Precambrian. Lithology of Glendun Formation. Late Caledonian granite porphry intrusions.

46 Cushendun Caves

Upper Palaeozoic - Devonian. Spectacular exposures of the red-beds of the Cross Slieve Group.

47 Cave House

Upper Palaeozoic - Devonian. Good exposures of interbedded quartzite conglomerates and sandstones of transition between lower and upper units of Cushendun Formation.

48 Port Obe

Upper Palaeozoic. Exposures of coarse pink sandstones of Ballyagan Formation. Some exposures of basal beds of Cushendall Formation.

49 Lifeboat House

Upper Palaeozoic. Excellent wave-cut platform exposures of conglomerates of Red Arch Formation.

51 Red Arch

Upper Palaeozoic. Exposures of pink sandstones and conglomerates of Red Arch Formation, especially overlying Unconformity B.

440 Cushendun

Caledonide-Igneous. Exposure of granitoid intrusion within Dalradian strata.

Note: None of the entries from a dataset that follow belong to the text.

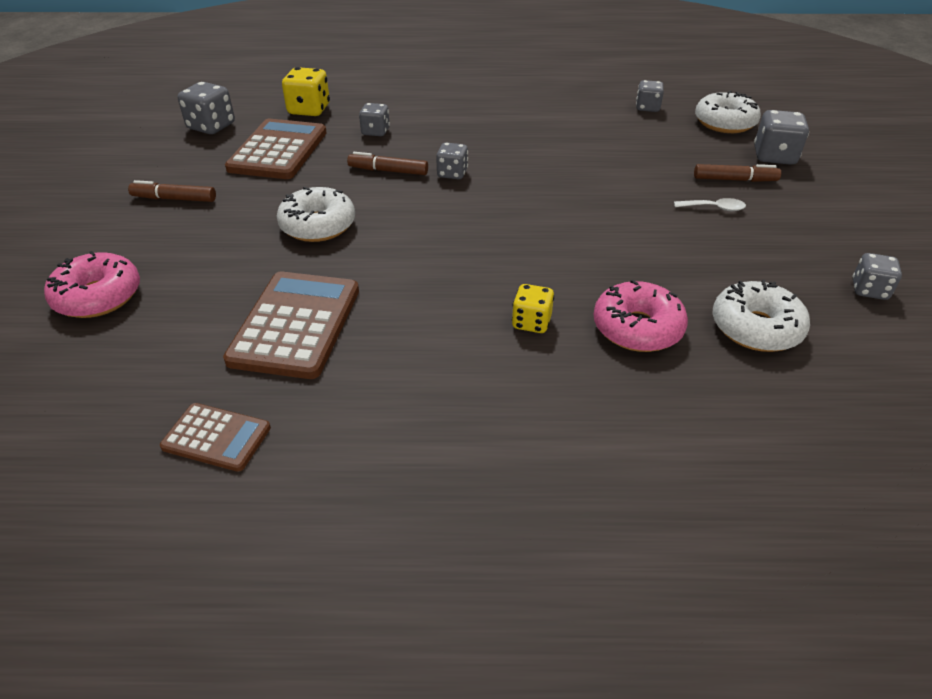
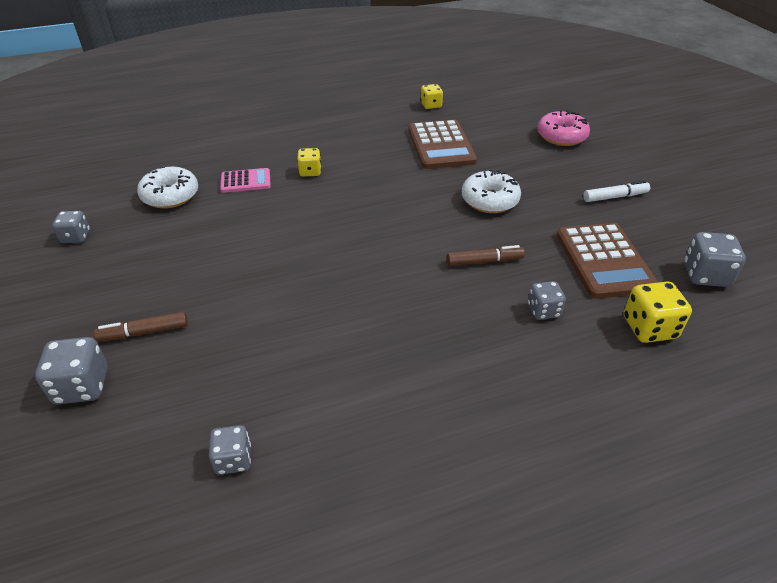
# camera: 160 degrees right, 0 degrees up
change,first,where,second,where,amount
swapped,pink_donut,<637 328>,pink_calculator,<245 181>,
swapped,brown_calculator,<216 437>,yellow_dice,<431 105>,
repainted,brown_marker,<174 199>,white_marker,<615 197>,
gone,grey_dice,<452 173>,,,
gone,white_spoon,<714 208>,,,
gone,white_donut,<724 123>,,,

279 Garron Point - Cloghastucan

Mesozoic. Excellent exposures of Galboly Chalk and Garron Chalk Members of Ulster White Limestone Formation. Effects of Dalradian ridge on chalk sedimentation can be seen.

AONB

All of this LCA lies within the Antrim Coast and Glens AONB (1988).

Others

Cushendun

Cushendun is sited at the foot of a glacially oversteepened valley. As far as can be ascertained, the lower valley floor has been infilled with alluvium, possibly overlying and interdigitating with marine deposits. Former exposures in gravels behind the beach have been interpreted as raised marine sediments , pointing to a higher sea level of about 5 - 6m. The gravels overly possible estuarine and limnic sediments that have been dated to 7 500 years B.P.. Unfortunately, height constraints on the samples are unreliable and there are doubts concerning the depositional environment of the gravels and these factors make the interpretation tentative. Taken from: Whalley, et al, (1985).